Object-Orientation FAQ

82 Reflection Paper

From: lady0065@sable.ox.ac.uk (David Hopwood)
Subject: Reflection (was Re: Has C++ had its day?)
Organization: Oxford University, England
Date: Wed, 31 May 95 02:59:04 BST
In article <3pq7eo$e50@nova.umuc.edu>, Ell <COATES@EUROPA.UMUC.EDU> wrote:
[snip]
>Curious what you mean by "reflective" design?
Reflection is the ability to change aspects of the implementation of a
language (eg. method dispatch, memory allocation, synchronization
policies), on a per-object (or per-class) basis.

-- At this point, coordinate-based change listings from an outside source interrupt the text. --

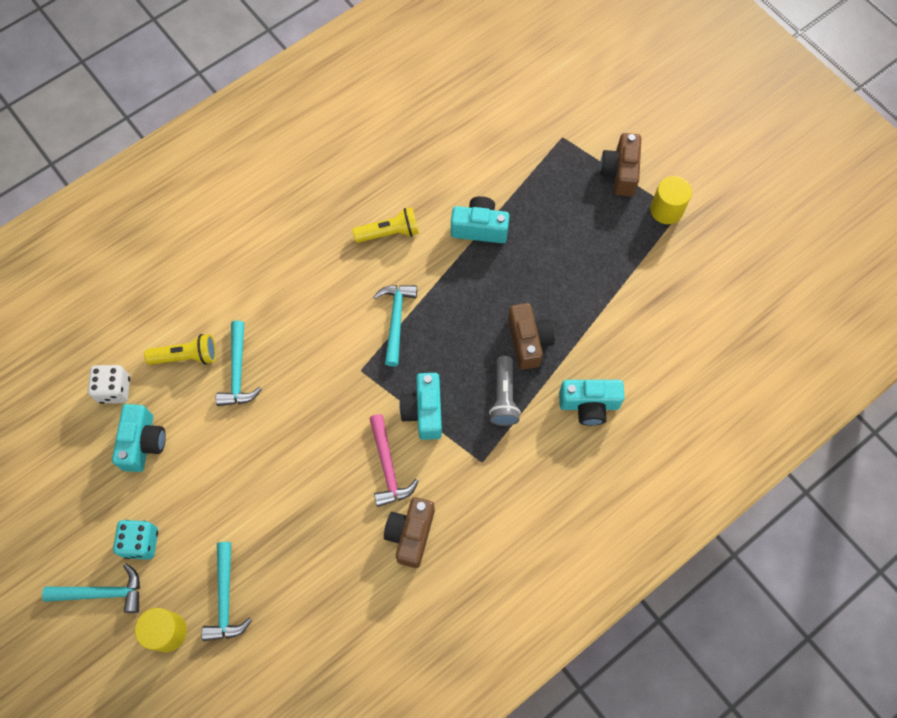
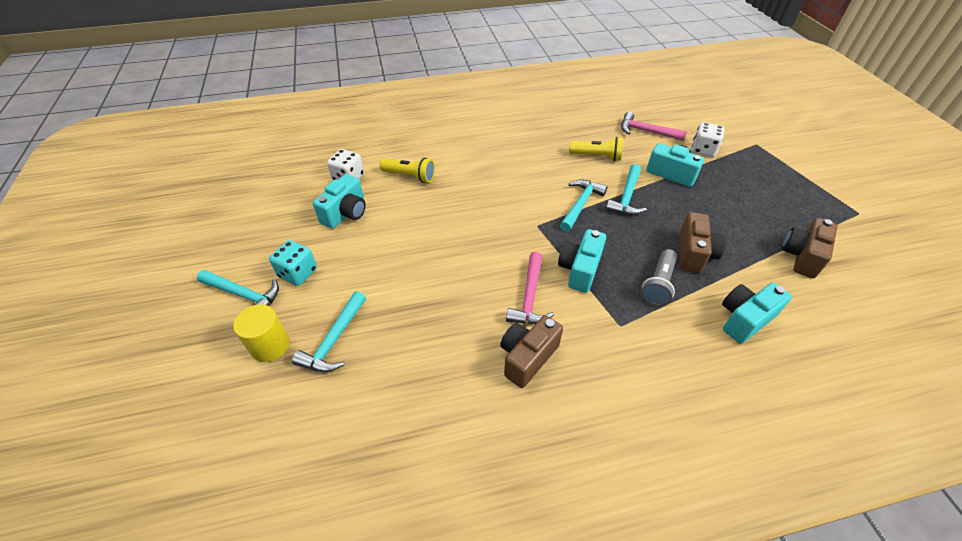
camera: 25 degrees right, 20 degrees down
(238, 371) = (441, 196): turquoise hammer -> turquoise hammer (626, 197)
(434, 164) = (646, 131): none -> pink hammer
(505, 172) = (703, 150): none -> white dice
(589, 405) = (744, 319): turquoise camera -> turquoise camera turned 120 degrees clockwise
(620, 172) = (804, 175): brown camera -> brown camera (801, 256)
(666, 210) = (847, 208): yellow cylinder -> none

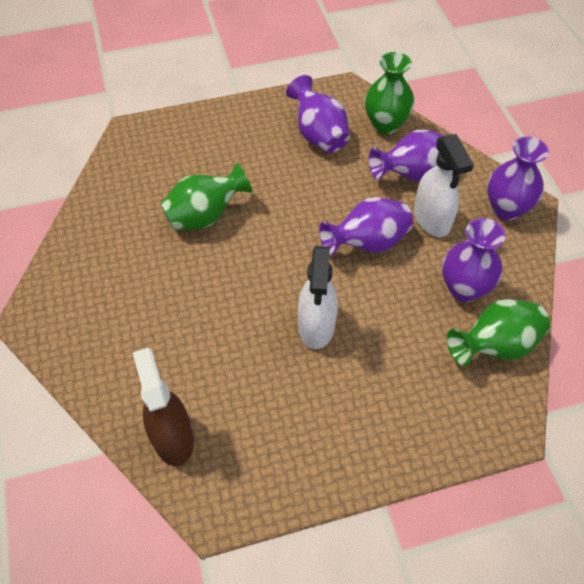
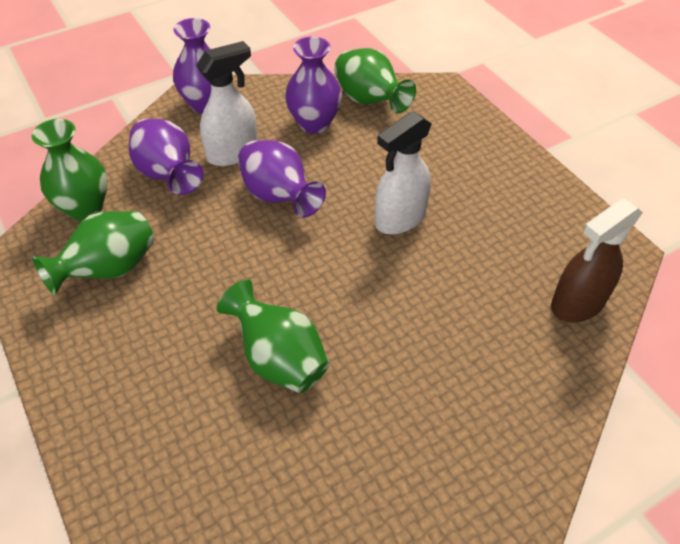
camera: 105 degrees left, 5 degrees down
(316, 326) = (399, 218): white spray bottle -> white spray bottle turned 150 degrees clockwise
(318, 135) = (109, 270): purple vase -> green vase

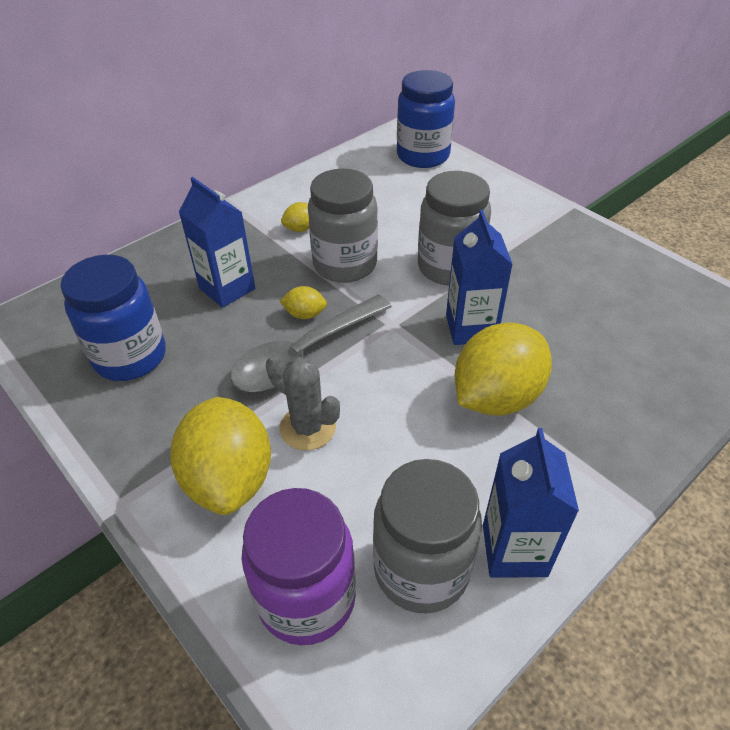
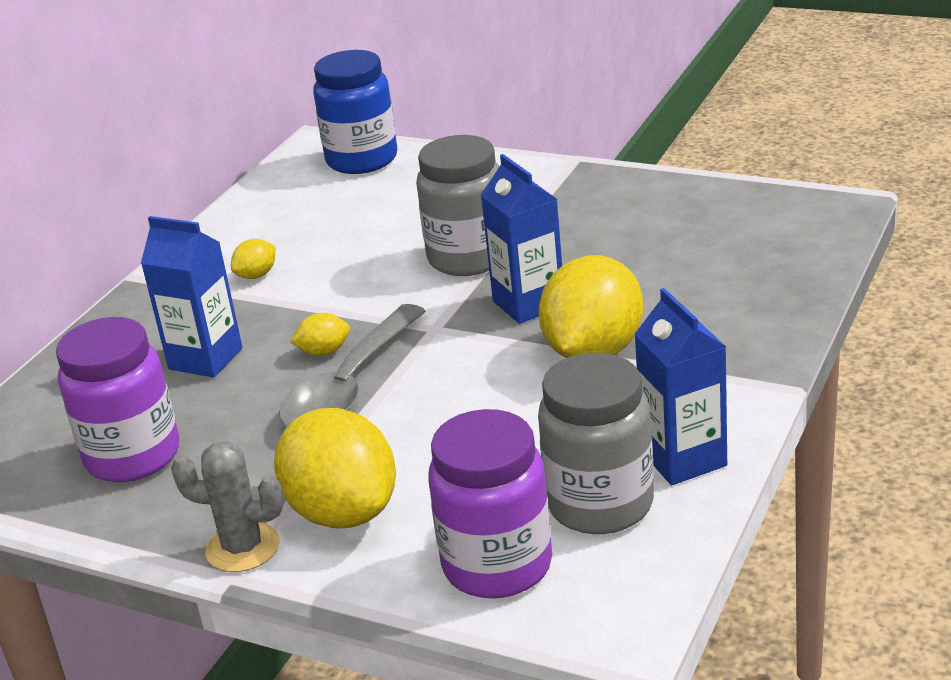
camera: 20 degrees left, 15 degrees down
(130, 357) = (133, 456): blue jar -> purple jar
(307, 428) = (401, 443): grey cactus -> grey cactus (243, 548)
(345, 265) = (339, 293): grey jar -> none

For example, reflection can be used to add distributed message passing to a
language that doesn't have this hard-wired into the compiler, simply by
changing how method dispatch is implemented for remote objects.
A typical (but not the only) model of reflection has a 'meta-object'
associated with each object. There is a default meta-object which defines the
basic capabilities of the language (in practice, calls to this are usually
inlined). The code emitted by the compiler for operations like method
dispatch, etc. is modified to check whether the object in question is
reflective (has a meta-object other than the default).
So, the code for a method call
    "receiver.method (param1, param2, ...)"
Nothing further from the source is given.